Trying OpenCV Getting Started Guide By PyImageSearch

I am happy that I made some headway in writing desktop computer applications controlling hardware peripheral over serial port, in the form of a test program that can perform a few simple operations with a 3D printer. But how will I put this idea to work doing something useful? I have a few potential project ideas that leverage the computing power of a desktop computer, several of them in the form of machine vision.

Which meant it was time to fill another gap in my toolbox of solving problems with software: get a basic understanding of what I can and can’t do with machine vision. There are two meanings to “can” in that sentence, both of them apply: “is this even theoretically possible” sense and also the “is this within the reach of my abilities” sense. The latter will obviously be more limiting, and the limit is something I can devote the time to learn and fix. But getting an idea of the former is also useful so I don’t go off on a doomed project trying to build something impossible.

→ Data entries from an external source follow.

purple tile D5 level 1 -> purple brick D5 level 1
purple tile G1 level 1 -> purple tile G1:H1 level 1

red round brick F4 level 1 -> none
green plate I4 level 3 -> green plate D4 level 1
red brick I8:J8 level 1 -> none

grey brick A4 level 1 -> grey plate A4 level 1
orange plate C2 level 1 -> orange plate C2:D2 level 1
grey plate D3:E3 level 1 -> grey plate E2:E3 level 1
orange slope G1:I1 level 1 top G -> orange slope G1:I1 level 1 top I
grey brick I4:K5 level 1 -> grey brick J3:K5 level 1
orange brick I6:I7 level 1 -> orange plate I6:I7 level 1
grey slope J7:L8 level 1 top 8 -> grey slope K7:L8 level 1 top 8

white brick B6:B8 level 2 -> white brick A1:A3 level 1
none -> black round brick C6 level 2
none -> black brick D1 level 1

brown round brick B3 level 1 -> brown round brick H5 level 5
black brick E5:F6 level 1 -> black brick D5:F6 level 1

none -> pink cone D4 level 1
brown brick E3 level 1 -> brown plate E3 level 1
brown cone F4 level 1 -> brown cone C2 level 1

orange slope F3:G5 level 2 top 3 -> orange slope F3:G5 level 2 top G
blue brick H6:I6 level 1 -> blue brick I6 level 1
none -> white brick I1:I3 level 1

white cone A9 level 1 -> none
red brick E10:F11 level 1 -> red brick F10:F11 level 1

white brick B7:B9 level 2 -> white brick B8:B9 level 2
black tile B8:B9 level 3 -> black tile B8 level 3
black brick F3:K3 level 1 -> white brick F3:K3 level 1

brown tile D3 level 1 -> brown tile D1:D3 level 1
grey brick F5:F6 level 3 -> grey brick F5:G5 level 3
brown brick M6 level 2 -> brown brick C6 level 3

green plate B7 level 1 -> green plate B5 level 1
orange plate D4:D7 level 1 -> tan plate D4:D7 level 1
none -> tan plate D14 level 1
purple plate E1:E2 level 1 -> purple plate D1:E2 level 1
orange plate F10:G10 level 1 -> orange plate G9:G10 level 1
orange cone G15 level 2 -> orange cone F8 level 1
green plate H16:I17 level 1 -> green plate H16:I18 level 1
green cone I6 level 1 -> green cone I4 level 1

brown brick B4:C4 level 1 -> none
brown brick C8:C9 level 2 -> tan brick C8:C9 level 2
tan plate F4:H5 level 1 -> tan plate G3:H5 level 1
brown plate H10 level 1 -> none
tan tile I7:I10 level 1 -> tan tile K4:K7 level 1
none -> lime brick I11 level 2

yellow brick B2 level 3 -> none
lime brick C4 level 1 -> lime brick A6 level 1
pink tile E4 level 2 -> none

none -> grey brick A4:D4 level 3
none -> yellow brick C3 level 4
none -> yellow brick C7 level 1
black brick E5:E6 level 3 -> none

Which meant it was time to learn about OpenCV, the canonical computer vision library. I came across OpenCV in various contexts but it’s just been a label on a black box. I never devoted the time to sit down and learn more about this box and how I might be able to leverage it in my own projects. Given my interest in robotics, I knew OpenCV was on my path but didn’t know when. I guess now is the time.

Given that OpenCV is the starting point for a lot of computer vision algorithms and education, there are many tutorials to choose from and I will probably go through several different ones before I will feel comfortable with OpenCV. Still, I need to pick a starting point. Upon this recommendation from Evan who I met at Superconference, I’ll try Getting Started guide by PyImageSearch. First step: installing OpenCV.